I looked more closely at the three servants:

Emma Barton, Bram Stoker's 15-year-old parlourmaid in 1881

Harriet Daw, Bram Stoker's Cook in 1881. The problem of a small spelling error


A brick wall: Elizabeth Jarrald, widow, Nurse to Bram Stoker's baby son in 1881.

Researching Elizabeth led me to the man I think she married:

Charles Jarrald, a well-placed servant indeed.

And then I got on to the MARCH family. I started using the common convention of putting surnames in ALL CAPS when I got to the MARCH family because it's too easy to confuse their name with the month of March.

Thomas Charles MARCH marries

Thomas Charles MARCH married Sarah COOPER in 1867. She brought with her a daughter, Arabella, who went by MARCH for the rest of her life. I think the daughter matches the Arabella MARCH who died in 1944. The probate records for 1944 are not yet available online but when I can get a look at them, I'll be interested to see the size of the fortune, or lack of it, that Arabella had when she died. I haven't found her in the census after 1891. I rather hope she was installed in a nice grace and favour apartment somewhere on the grounds of Buckingham Palace or even Hampton Court Palace for the rest of her days.

MARCH family life in the 1880s and later

Thomas and Sarah had two little brothers for Arabella, Thomas Charles MARCH, b. 1867, and Reginald George MARCH, b. 1874. Sadly, it appears little Thomas died at the age of 8.

By 1881, the MARCH family had decamped from London and were living at a very nice country house called Forest Lodge in Ashtead, Surrey.You can read a bit about it online, courtesy of the Surrey History Centre Archives and their website, Exploring Surrey's Past. They had probably left London for Surrey earlier, in the 1870s, as Reginald was born in Holmwood, Surrey in 1874, and the boy Thomas died, probably at Ashtead (Epsom registration district), in 1876. In 1881, Thomas (the father) was 61 and as mentioned, Pay-master of the Queen's Household.

Reginald was away at school in Cheltenham for the 1891 census. Thomas and the daughter Arabella were the only ones at Forest Lodge. This was Arabella's home until about three years after her father died (he died in 1898), when she sold it to Mr. Augustus MEYERS, who built a beautiful new home there.

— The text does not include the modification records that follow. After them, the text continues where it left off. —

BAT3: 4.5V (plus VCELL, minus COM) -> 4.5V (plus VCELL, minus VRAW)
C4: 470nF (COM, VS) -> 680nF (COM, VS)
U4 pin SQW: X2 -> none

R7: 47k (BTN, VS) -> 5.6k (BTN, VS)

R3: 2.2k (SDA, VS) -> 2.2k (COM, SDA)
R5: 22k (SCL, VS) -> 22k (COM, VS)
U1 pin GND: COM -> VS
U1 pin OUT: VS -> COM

Here is what the Surrey History Centre Archives' website says:

"In the early 19th century, the Haunch of Venison inn stood [where Forest Lodge was] but, during the 1860s, Henry Parsons converted it into a house, where, in 1871, he lived with a large household, including five servants. In the 1879 sale of Ashtead Park, Forest Lodge was bought for £3,700 on behalf of Lord Rosebery, although it was occupied at the time by Thomas C March, who held important positions in the royal household and who subsequently purchased the property. After his death, it was sold by his daughter, Arabella.

"Augustus Meyers purchased the estate in 1901 and lived there for nearly fifty years. Soon after he acquired the property, he built the present Forest Lodge, set well back from the road behind the site of the original inn, which had stood near the present entrance. The laying out of the grounds, including the demolition of the earlier house, had been completed by 1911."

Just a side-note about Lord Rosebery: he became Prime Minister of England. He was born in 1847 at No. 20, Charles Street, Berkeley Square. You may recall that Charles Street is what got us here. Thomas Charles MARCH lived at No. 1 in 1861.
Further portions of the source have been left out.